The Adventures of Pinocchio by Carlo Collodi was originally written in serial form for a children’s magazine in Italy in the 1880s. Collodi had ended the series with the fifteenth chapter. But readers clamored for more, so Collodi gradually added eleven more chapters. The series was published as a single book in 1883.
The story was meant to be didactic. A poor woodcarver named Geppetto begins to carve a marionette out of a piece of wood given to him by his friend. Before the puppet is even fully carved, he starts making trouble: sticking out his tongue, calling names, pulling Geppetto’s wig off. He’s wild and self-willed and won’t listen to anyone. And, of course, he gets into various kinds of trouble. Gradually he begins to be disciplined by his hardships and turns into “a real boy.”
Parts of the story are comedic, but parts are scary. Some are darker than I’d expect in a children’s book.
Pinocchio doesn’t have Jiminy Cricket as a companion. Instead a Talking Cricket tries to advise Pinocchio–and Pinocchio throws a hammer at him and kills him!
The Blue Fairy is here the Maiden with Azure Hair. Other familiar characters are the evil theater director, a shark (not a whale) that swallows Pinocchio, the friend named Lamp-wick who tempts Pinocchio to the Land of Toys. And there are several more characters I had not heard of before.
I was glad that Pinocchio didn’t change in one sudden burst of realization. Rather, he gradually learned a bit, fell back, went forward, fell back again. Most of us mature and learn that way.
The chapter titles or headings seem to me to give away much of the story. Chapter 17 is “Pinocchio eats sugar, but refuses to take medicine. When the undertakers come for him, he drinks the medicine and feels better. Afterwards he tells a lie and, in punishment, his nose grows longer and longer.” Chapter 23 is “Pinocchio weeps upon learning that the Lovely Maiden with Azure Hair is dead. He meets a Pigeon, who carries him to the seashore. He throws himself into the sea to go to the aid of his father.” Maybe that was the style then.

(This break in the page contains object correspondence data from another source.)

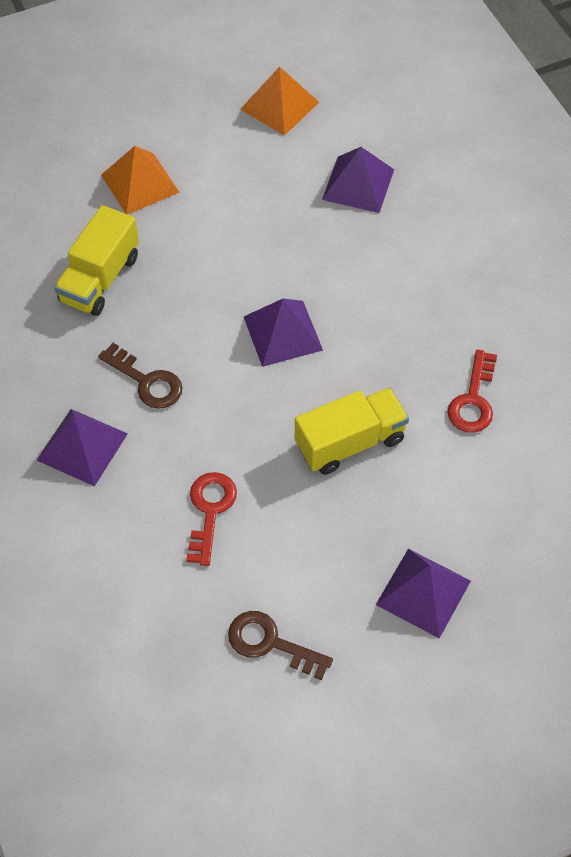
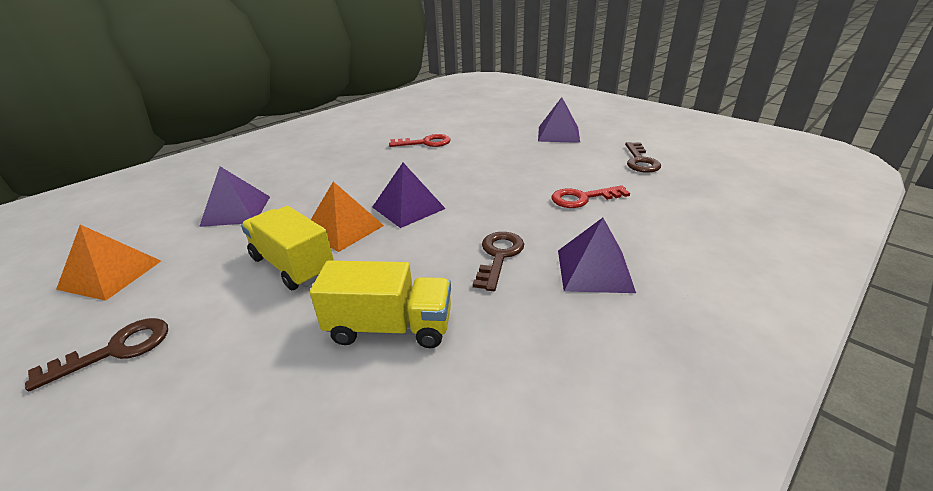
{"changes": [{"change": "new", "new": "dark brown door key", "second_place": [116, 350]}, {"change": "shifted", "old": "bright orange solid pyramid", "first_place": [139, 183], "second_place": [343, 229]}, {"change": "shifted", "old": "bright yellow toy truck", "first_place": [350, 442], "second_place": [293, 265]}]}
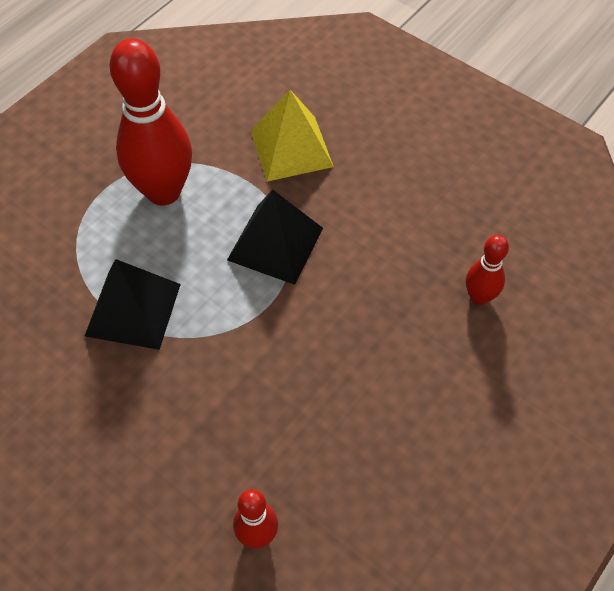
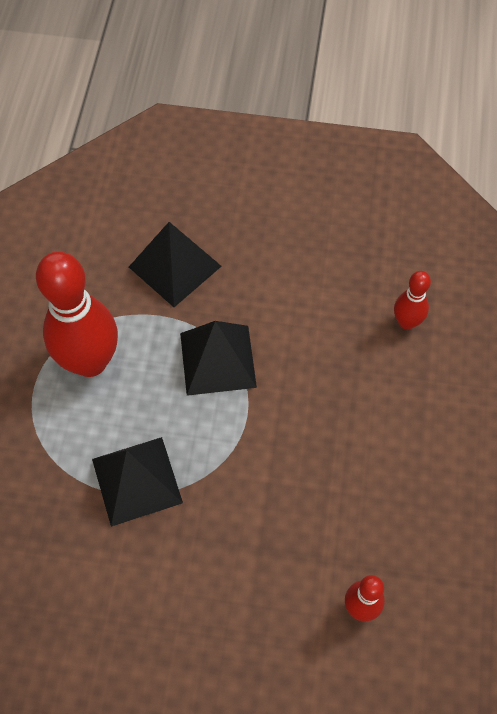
{"changes": [{"change": "repainted", "old": "bright yellow solid pyramid", "new": "black solid pyramid", "first_place": [291, 148], "second_place": [175, 266]}]}
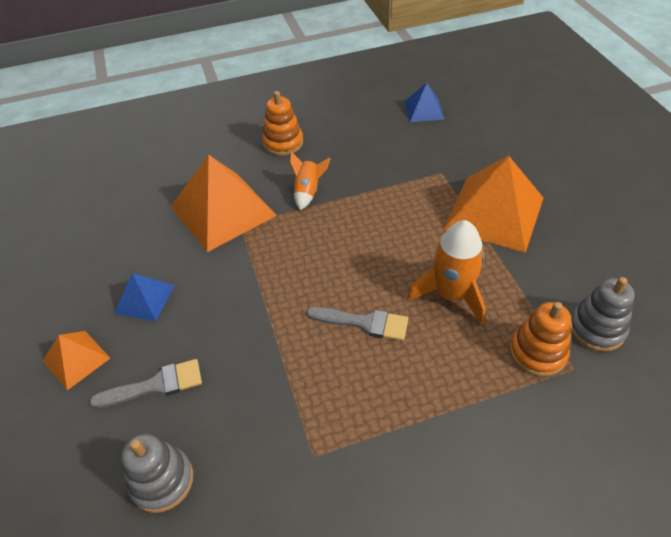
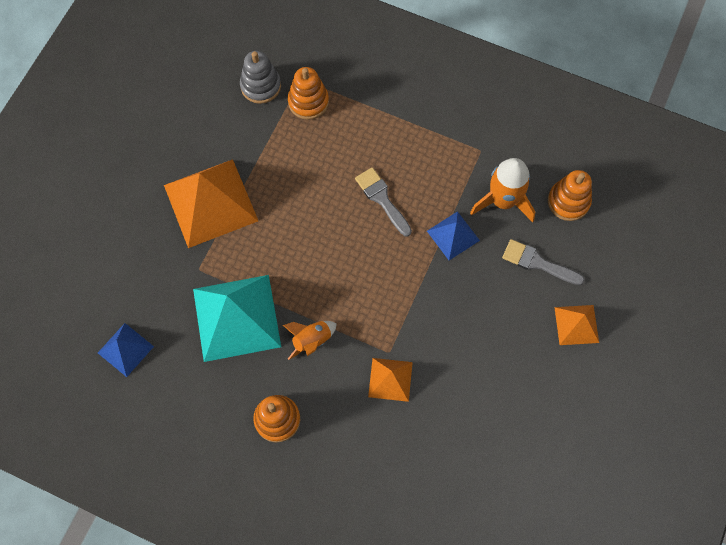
{"changes": [{"change": "new", "new": "aqua solid pyramid", "second_place": [237, 317]}, {"change": "shifted", "old": "royal blue solid pyramid", "first_place": [144, 299], "second_place": [453, 235]}, {"change": "shifted", "old": "bright orange spaceship", "first_place": [451, 294], "second_place": [503, 201]}, {"change": "repainted", "old": "gray stacking rings", "new": "bright orange stacking rings", "first_place": [162, 480], "second_place": [568, 201]}, {"change": "scaled", "old": "bright orange solid pyramid", "first_place": [223, 210], "second_place": [390, 379], "factor": 0.51}]}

I was surprised to learn that Pinocchio is “the most translated non-religious book in the world.” Another surprise learned from Wikipedia is “Children’s literature was a new idea in Collodi’s time, an innovation in the 19th century. Thus in content and style it was new and modern, opening the way to many writers of the following century.”
Most of us are familiar with the Disney version of Pinocchio. I wonder if anyone, particularly if any children or families, read the unabridged original book today. By today’s standards it might seem a little too long and didactic. Then again, kids might enjoy reading about Pinocchio’s antics and seeing him get his comeuppance several times over. Personally, just when I was starting to get a bit tired of the story, Pinocchio began making some real advances.
I read this book for the classics in translation category of the Back to the Classics Reading challenge. In all honesty, I chose it mainly because it was short. I’ve read some hefty Russian tomes, like War and Peace and The Brothers Karamazov, for this category in past years. But I just didn’t feel like getting into something like those this year. However, I do also like reading the original versions of familiar stories.
I listened to the audiobook by Librivox which, as it’s read by volunteers, is a mixed bag. But it’s free. I also looked up portions on the online Gutenberg version here. Both use the translation by Carol Della Chiesa.
Have you ever read The Adventures of Pinocchio? What did you think of it? Do you think children today would like the longer original version?